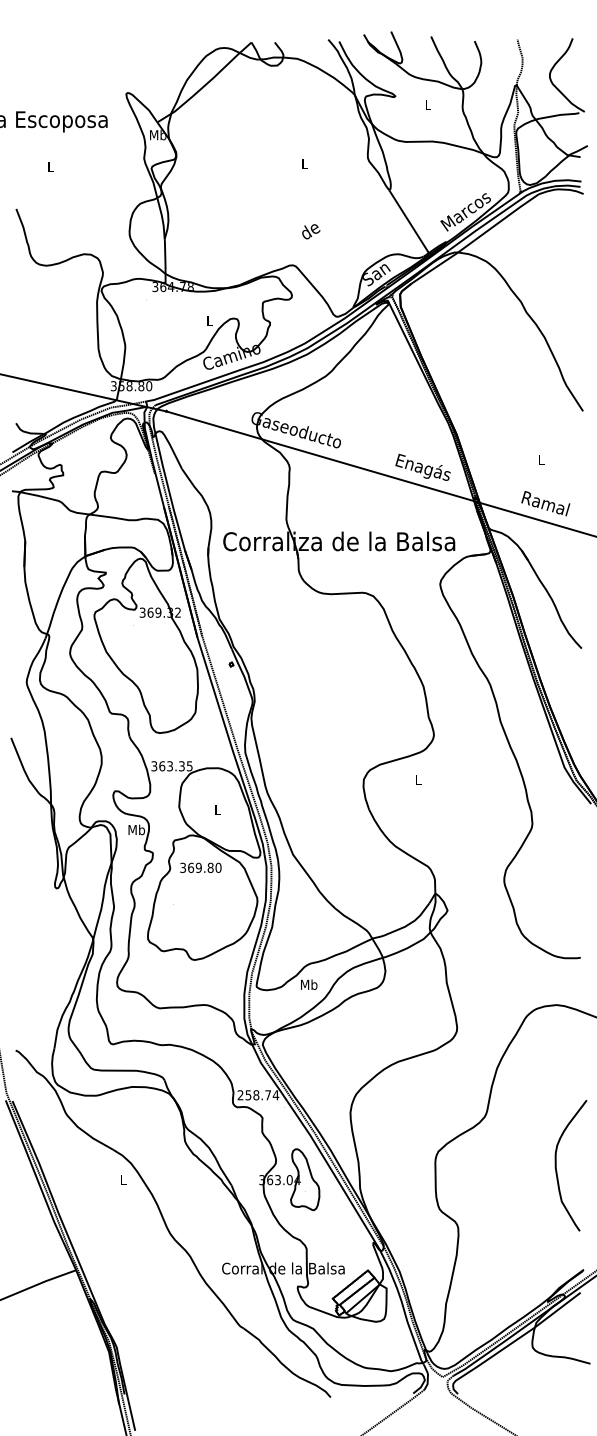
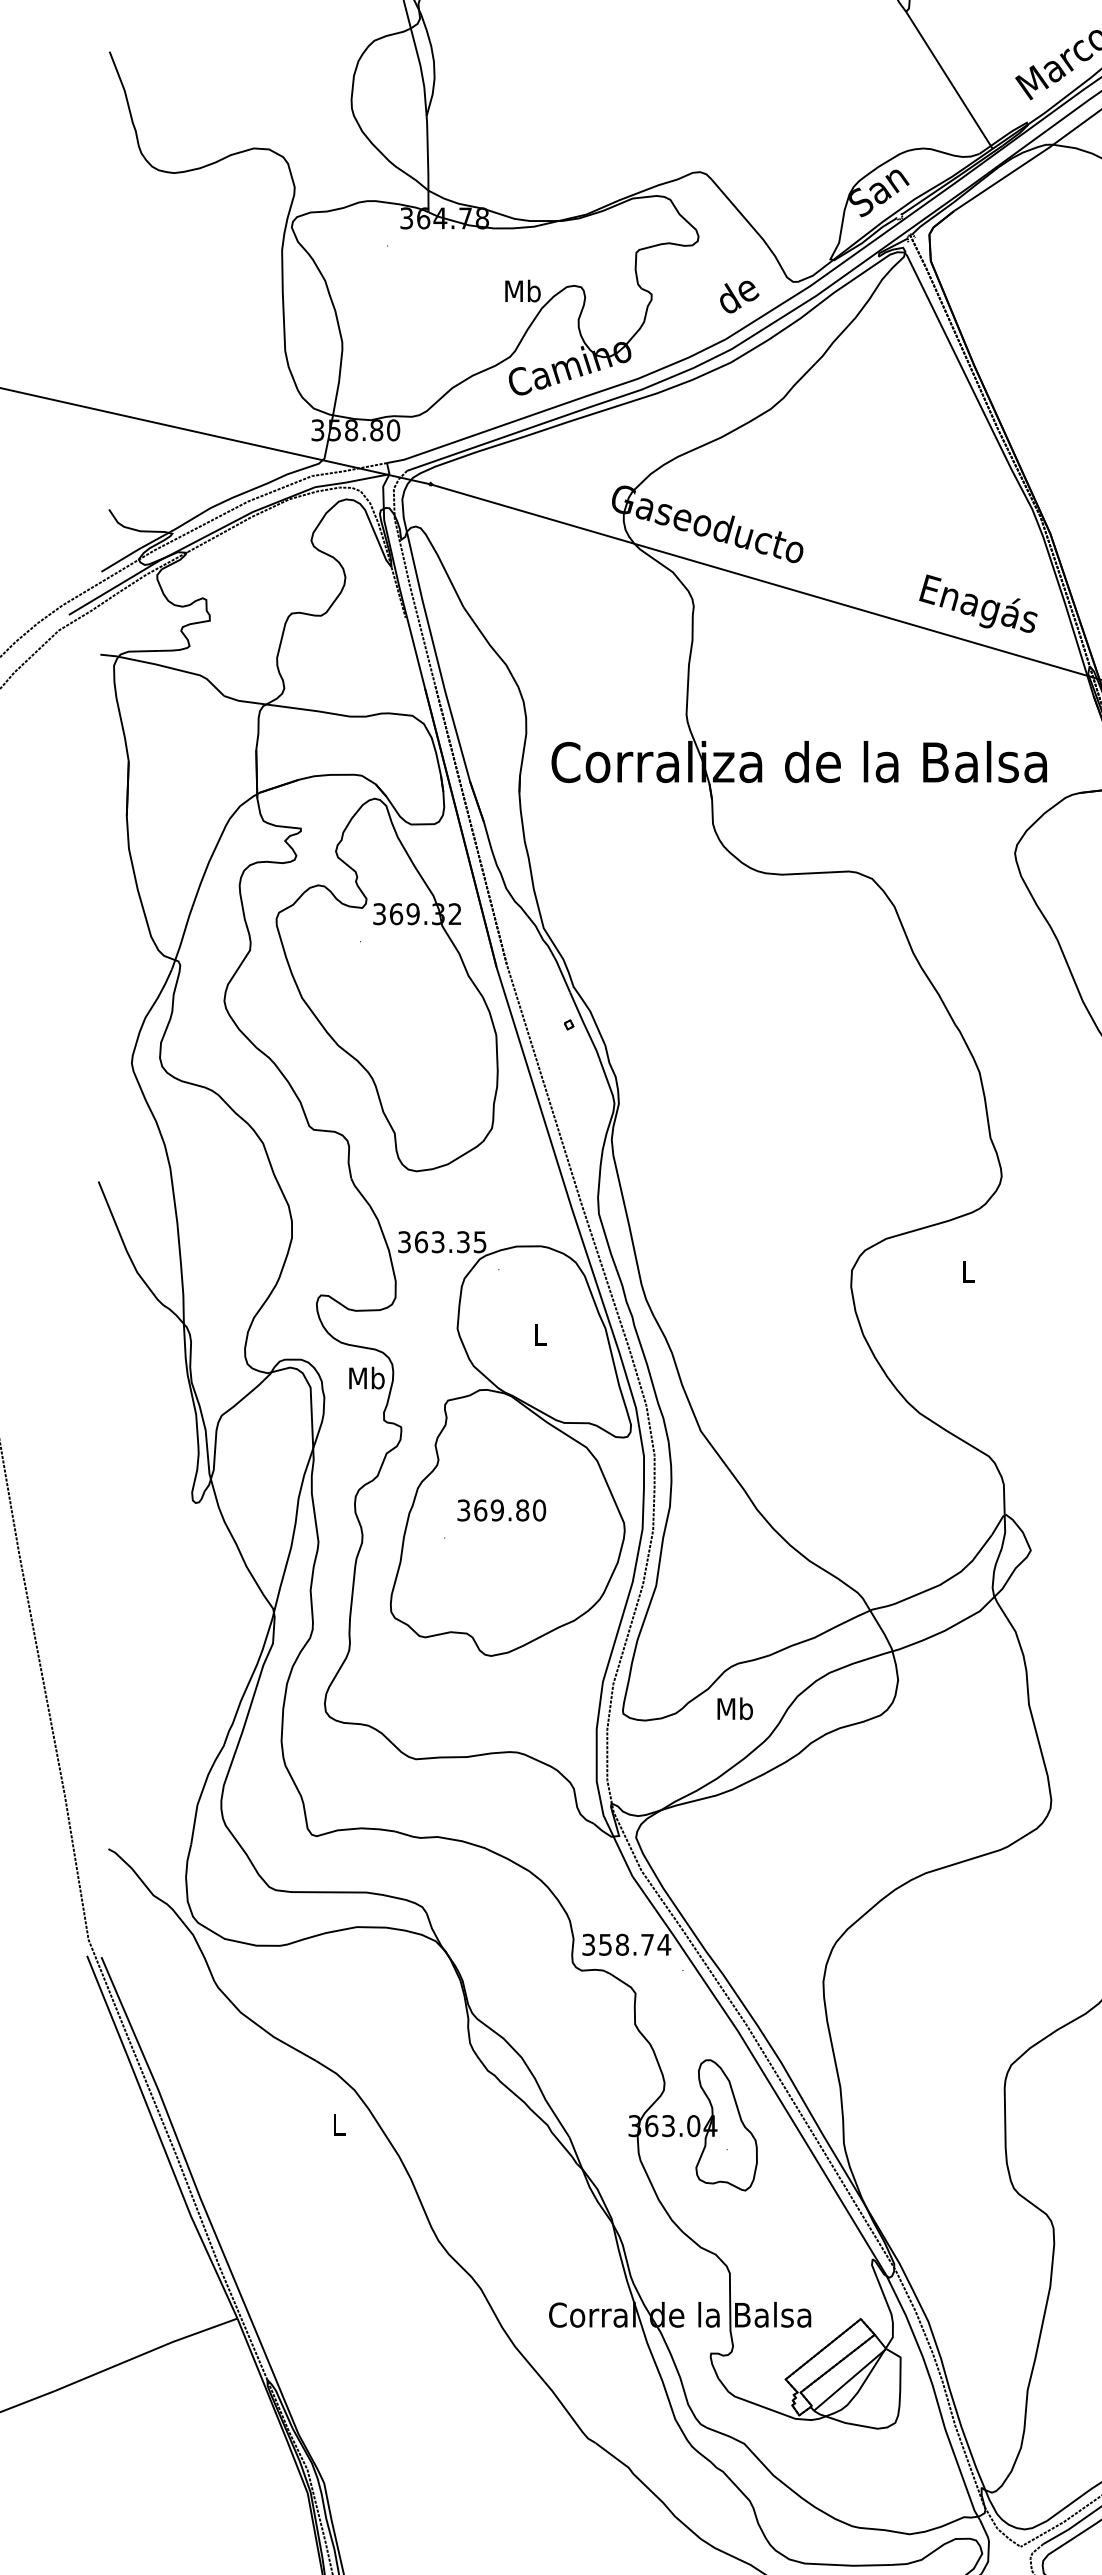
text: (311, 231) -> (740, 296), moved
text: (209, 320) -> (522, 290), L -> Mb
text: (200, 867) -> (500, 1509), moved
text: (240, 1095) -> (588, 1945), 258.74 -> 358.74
^^^^^^^^
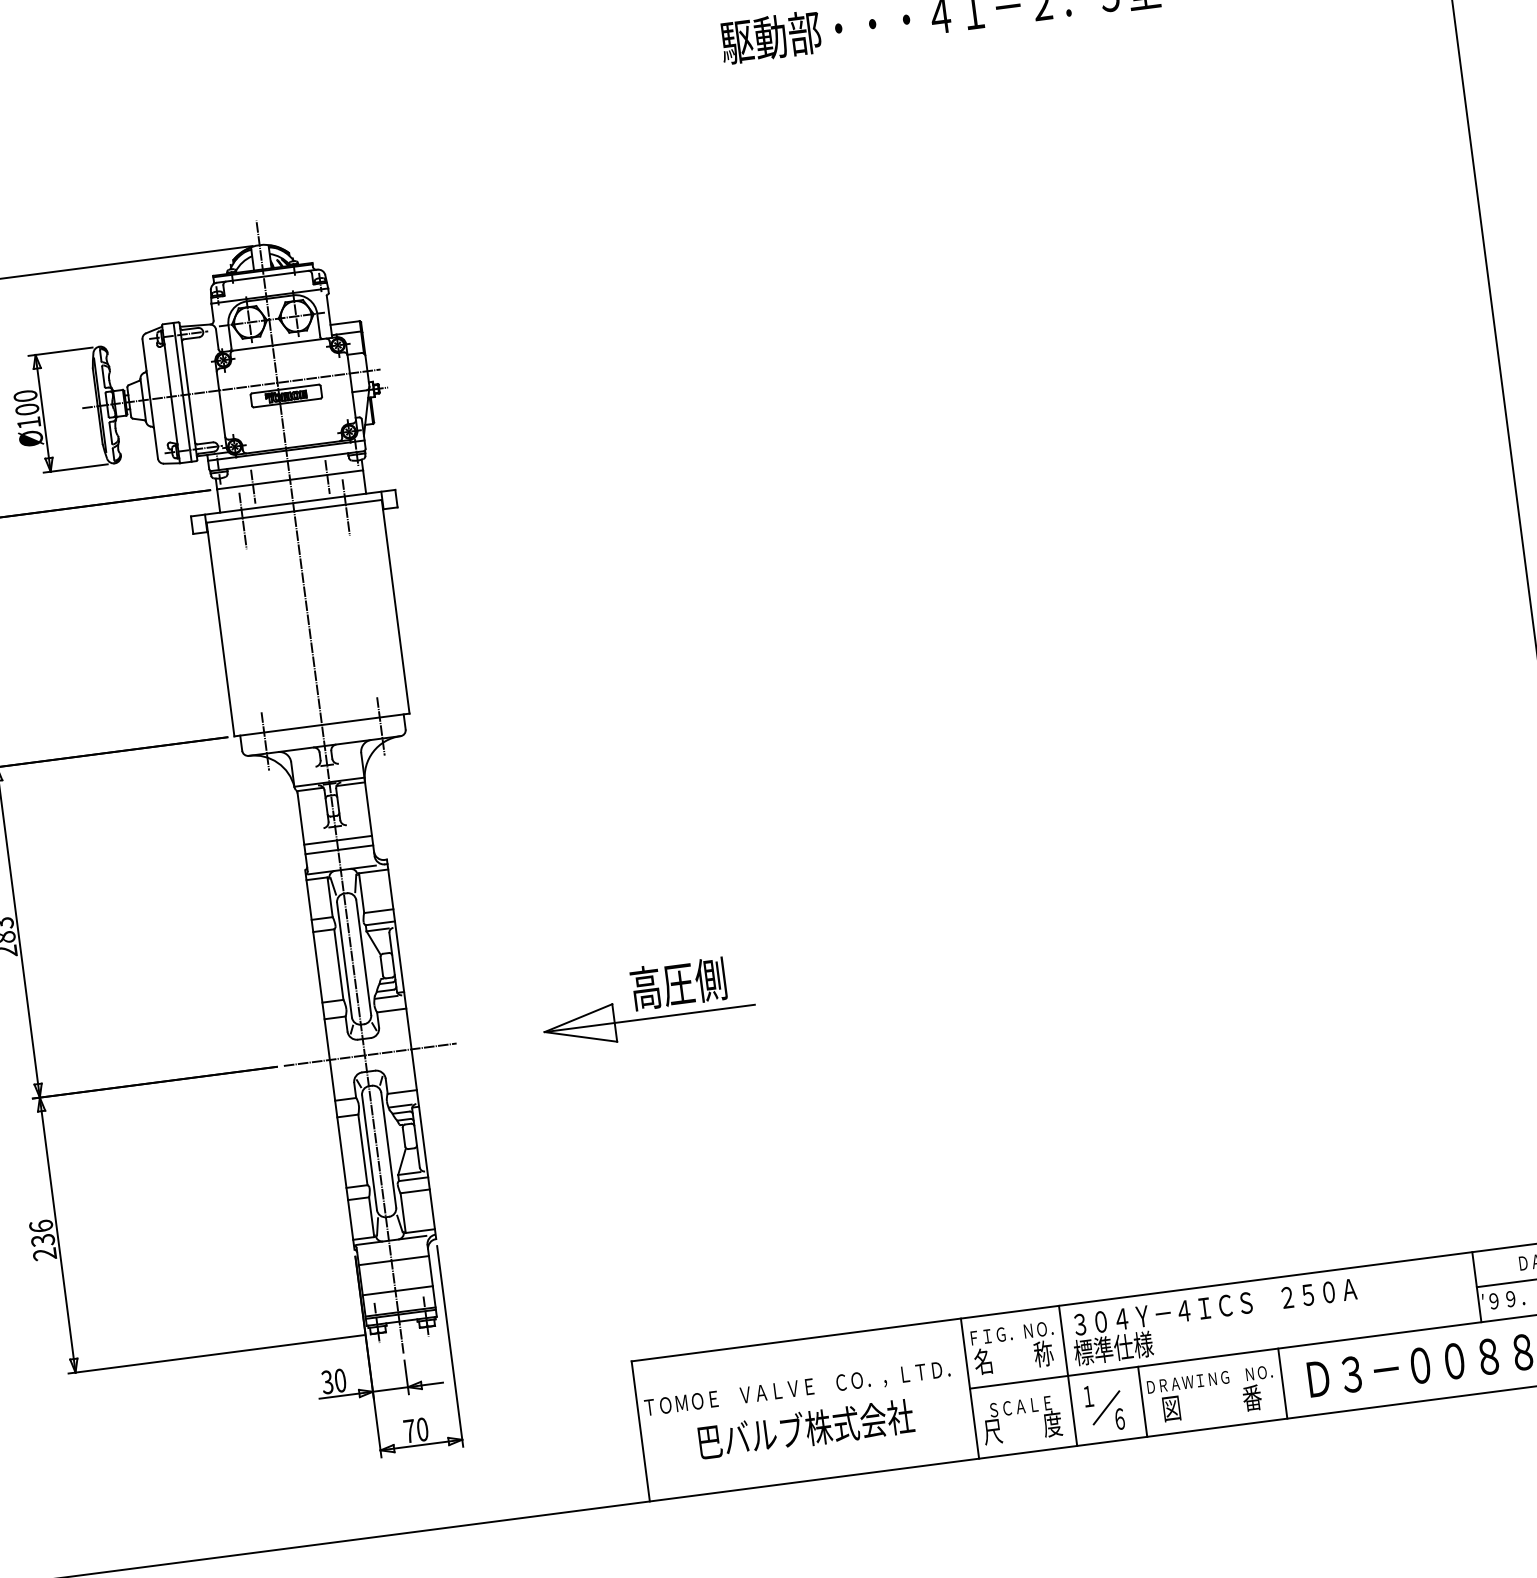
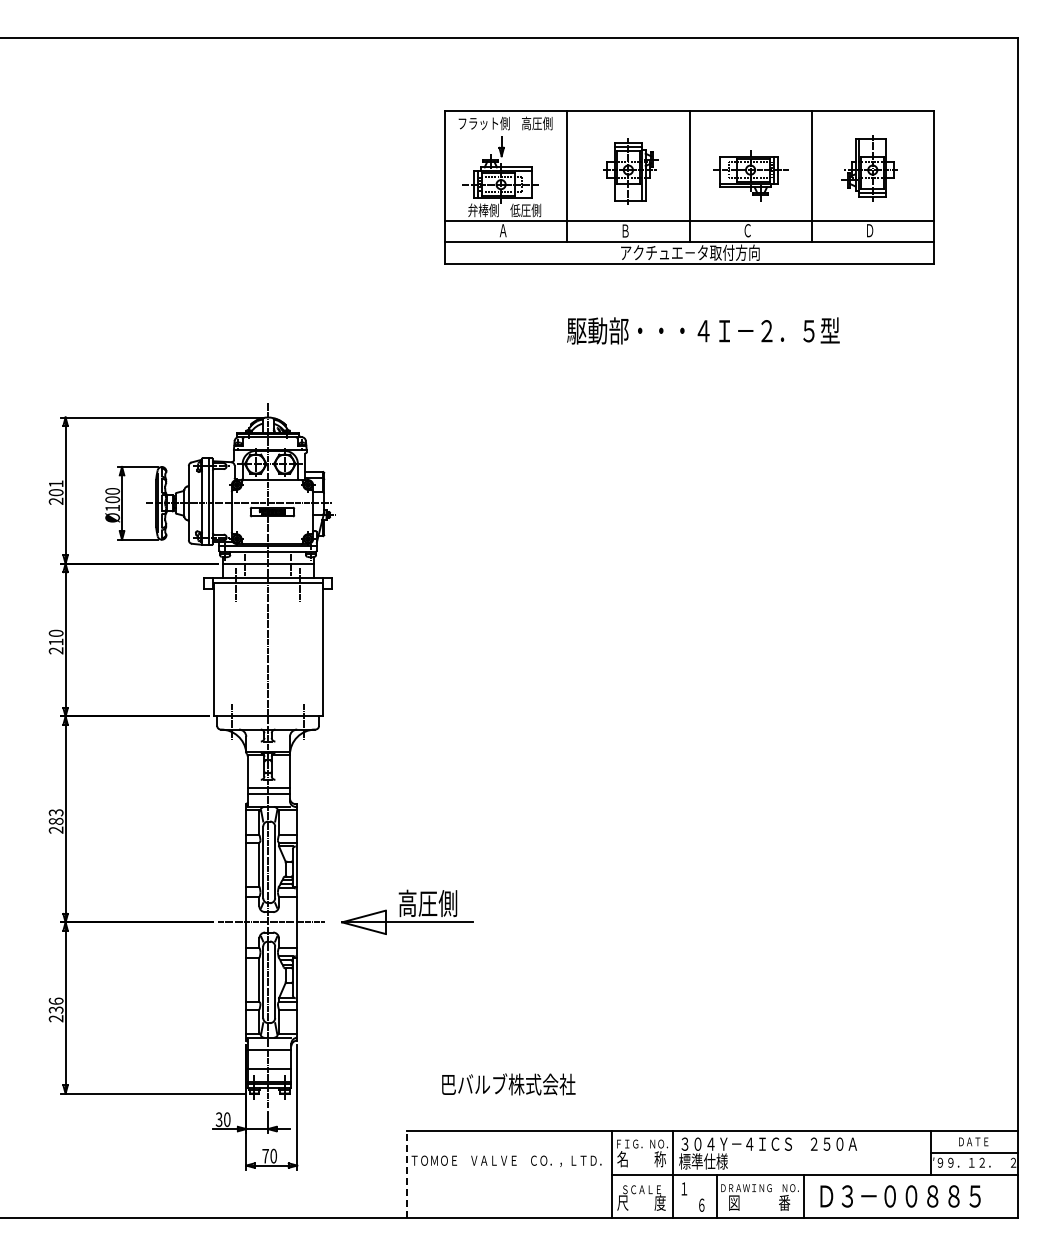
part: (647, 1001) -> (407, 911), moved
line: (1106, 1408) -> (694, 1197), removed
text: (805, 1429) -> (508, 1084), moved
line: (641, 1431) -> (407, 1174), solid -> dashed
^^^^^^^^
Instructions to follow:
Could you retype exactly the lines above, starting at the line that contains "part: (647, 1001) -> (407, 911), moved" and ending at the line that contains "line: (641, 1431)", and nothing more?

Task response:
part: (647, 1001) -> (407, 911), moved
line: (1106, 1408) -> (694, 1197), removed
text: (805, 1429) -> (508, 1084), moved
line: (641, 1431) -> (407, 1174), solid -> dashed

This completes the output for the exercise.